Diaz-Gonzales and Sanchez-Diaz appealed to the BIA. The BIA pointed out that the petitioners had failed to establish a nexus between the discrimination and violence in Honduras and membership in a “particular social group” as required by the Immigration and Nationality Act (INA). The mother and daughter now timely petition this court for review of the BIA decision.

II. DISCUSSION

We have jurisdiction under 8 U.S.C. § 1252(a) over appeals of final orders of removal. We review the BIA’s decision as the final agency determination. Al-Ghorbani v. Holder, 585 F.3d 980, 991 (6th Cir. 2009). Conclusions of law are reviewed de novo and findings of fact are reviewed to determine whether they are supported by substantial evidence. Id.
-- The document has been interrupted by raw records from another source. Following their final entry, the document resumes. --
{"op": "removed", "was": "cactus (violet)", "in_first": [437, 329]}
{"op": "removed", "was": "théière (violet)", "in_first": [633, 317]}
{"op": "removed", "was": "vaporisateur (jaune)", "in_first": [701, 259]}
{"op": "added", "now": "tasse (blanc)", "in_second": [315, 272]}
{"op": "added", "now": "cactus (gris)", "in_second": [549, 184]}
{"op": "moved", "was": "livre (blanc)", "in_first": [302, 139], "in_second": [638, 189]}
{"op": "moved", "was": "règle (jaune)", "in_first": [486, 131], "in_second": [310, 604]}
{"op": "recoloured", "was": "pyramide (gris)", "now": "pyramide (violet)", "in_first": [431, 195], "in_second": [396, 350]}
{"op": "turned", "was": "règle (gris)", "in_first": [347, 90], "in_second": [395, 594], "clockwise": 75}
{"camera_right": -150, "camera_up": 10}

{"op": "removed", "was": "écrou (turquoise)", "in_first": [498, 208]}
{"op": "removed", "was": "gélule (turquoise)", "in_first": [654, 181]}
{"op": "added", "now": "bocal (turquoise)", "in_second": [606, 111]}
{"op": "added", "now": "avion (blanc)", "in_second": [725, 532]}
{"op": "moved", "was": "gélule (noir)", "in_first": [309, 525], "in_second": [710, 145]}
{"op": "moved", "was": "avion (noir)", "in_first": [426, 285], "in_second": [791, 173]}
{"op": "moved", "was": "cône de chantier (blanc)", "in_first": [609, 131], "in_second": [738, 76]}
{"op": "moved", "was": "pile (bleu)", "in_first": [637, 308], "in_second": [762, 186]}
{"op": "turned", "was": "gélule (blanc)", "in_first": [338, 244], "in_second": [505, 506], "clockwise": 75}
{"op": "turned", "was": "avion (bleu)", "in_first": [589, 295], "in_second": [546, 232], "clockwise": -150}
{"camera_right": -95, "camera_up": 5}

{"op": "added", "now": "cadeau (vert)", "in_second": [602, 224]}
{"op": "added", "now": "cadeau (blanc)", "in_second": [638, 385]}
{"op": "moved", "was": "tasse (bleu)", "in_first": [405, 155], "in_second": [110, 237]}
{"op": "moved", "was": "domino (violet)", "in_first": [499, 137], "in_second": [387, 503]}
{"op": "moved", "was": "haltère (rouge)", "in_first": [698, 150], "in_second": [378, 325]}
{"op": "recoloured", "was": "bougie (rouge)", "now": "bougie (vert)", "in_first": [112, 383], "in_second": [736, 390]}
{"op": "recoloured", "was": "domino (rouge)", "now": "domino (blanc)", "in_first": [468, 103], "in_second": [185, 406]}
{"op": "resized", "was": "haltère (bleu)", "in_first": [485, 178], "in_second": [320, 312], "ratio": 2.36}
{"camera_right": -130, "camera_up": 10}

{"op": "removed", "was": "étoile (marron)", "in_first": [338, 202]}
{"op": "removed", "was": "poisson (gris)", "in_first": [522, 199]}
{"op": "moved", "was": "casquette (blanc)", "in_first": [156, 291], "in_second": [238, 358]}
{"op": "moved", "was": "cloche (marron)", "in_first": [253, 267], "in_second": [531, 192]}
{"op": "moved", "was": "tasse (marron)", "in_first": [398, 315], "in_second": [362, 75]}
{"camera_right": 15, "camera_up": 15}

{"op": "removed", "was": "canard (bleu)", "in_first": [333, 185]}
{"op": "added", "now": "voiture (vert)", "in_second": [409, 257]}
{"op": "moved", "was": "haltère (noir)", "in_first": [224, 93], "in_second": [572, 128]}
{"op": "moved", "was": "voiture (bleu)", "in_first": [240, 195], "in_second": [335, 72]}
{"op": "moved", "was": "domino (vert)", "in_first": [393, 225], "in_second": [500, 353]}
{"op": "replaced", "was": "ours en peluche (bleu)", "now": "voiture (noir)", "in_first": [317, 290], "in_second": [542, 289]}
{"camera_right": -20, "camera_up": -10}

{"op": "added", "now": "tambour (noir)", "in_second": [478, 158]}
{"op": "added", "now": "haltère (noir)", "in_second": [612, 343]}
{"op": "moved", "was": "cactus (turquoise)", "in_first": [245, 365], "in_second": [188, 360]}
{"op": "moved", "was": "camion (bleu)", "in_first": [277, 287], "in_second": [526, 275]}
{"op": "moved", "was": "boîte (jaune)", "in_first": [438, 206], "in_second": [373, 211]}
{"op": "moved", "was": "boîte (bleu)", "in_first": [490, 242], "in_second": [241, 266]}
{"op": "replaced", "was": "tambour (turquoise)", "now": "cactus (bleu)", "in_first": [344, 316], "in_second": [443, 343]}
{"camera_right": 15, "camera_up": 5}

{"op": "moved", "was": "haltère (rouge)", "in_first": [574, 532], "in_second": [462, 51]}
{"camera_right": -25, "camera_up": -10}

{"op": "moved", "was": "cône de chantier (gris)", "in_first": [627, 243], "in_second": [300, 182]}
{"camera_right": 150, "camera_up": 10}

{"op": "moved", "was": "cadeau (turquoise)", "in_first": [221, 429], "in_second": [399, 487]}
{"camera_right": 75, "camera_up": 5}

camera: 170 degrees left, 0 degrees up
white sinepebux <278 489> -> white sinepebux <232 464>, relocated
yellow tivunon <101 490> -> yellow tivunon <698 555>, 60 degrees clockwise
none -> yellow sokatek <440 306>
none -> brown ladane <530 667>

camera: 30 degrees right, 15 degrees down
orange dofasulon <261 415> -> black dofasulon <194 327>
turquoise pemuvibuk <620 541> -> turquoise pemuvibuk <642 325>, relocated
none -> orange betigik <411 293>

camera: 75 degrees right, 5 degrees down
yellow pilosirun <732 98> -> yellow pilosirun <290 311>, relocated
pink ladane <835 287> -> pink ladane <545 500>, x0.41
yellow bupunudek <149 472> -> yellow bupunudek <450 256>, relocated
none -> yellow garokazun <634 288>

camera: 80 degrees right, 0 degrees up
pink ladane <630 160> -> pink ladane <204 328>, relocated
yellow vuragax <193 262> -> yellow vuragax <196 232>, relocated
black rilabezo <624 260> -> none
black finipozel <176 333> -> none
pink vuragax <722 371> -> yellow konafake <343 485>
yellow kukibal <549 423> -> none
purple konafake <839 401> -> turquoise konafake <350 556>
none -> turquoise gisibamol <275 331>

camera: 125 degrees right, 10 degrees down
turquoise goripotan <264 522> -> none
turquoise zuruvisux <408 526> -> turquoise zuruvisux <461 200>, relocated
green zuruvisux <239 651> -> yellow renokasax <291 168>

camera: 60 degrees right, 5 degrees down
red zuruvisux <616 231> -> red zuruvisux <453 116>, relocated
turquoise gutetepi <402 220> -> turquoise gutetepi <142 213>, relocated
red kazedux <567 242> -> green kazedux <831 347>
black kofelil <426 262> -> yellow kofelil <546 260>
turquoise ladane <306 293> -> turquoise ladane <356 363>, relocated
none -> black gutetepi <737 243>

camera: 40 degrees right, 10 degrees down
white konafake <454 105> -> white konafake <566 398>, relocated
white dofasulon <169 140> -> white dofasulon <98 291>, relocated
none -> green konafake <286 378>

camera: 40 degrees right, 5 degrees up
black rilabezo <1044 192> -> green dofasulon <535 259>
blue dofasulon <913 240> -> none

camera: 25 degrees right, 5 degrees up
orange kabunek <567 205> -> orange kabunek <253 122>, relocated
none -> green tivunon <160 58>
*253 For the court to grant relief through either asylum or withholding of removal, petitioners must show that they are “refugees.” 8 U.S.C. § 1158(b)(1)(B)© (“burden of proof is on the applicant to establish that the applicant is a refugee” for asylum); id. § 1231(b)(3)(G) (incorporating similar showing for withholding of removal). The INA defines a refugee as someone “who is unable or unwilling to return to [his or her native country] ... because of persecution or a well-founded fear of persecution on account of race, religion, nationality, membership in a particular social group, or political opinion.” Id. § 1101(a)(42)(A). “Persecution entails punishment or the infliction of suffering or harm, but harassment or discrimination without more does not rise to the level of persecution.” Ali v. Ashcroft, 366 F.3d 407, 410 (6th Cir. 2004) (quoting Mikhailevitch v. INS, 146 F.3d 384, 389-90 (6th Cir. 1998)). A particular social group is “a group of persons all of whom share a common immutable ... [and] fundamental characteristic that either cannot be changed or should not be required to be changed because it is fundamental to the members’ individual identities or consciences.” Khozhaynova v. Holder, 641 F.3d 187, 195 (6th Cir. 2011) (quoting Lugovyj v. Holder, 353 Fed.Appx. 8, 10 (6th Cir. 2009)).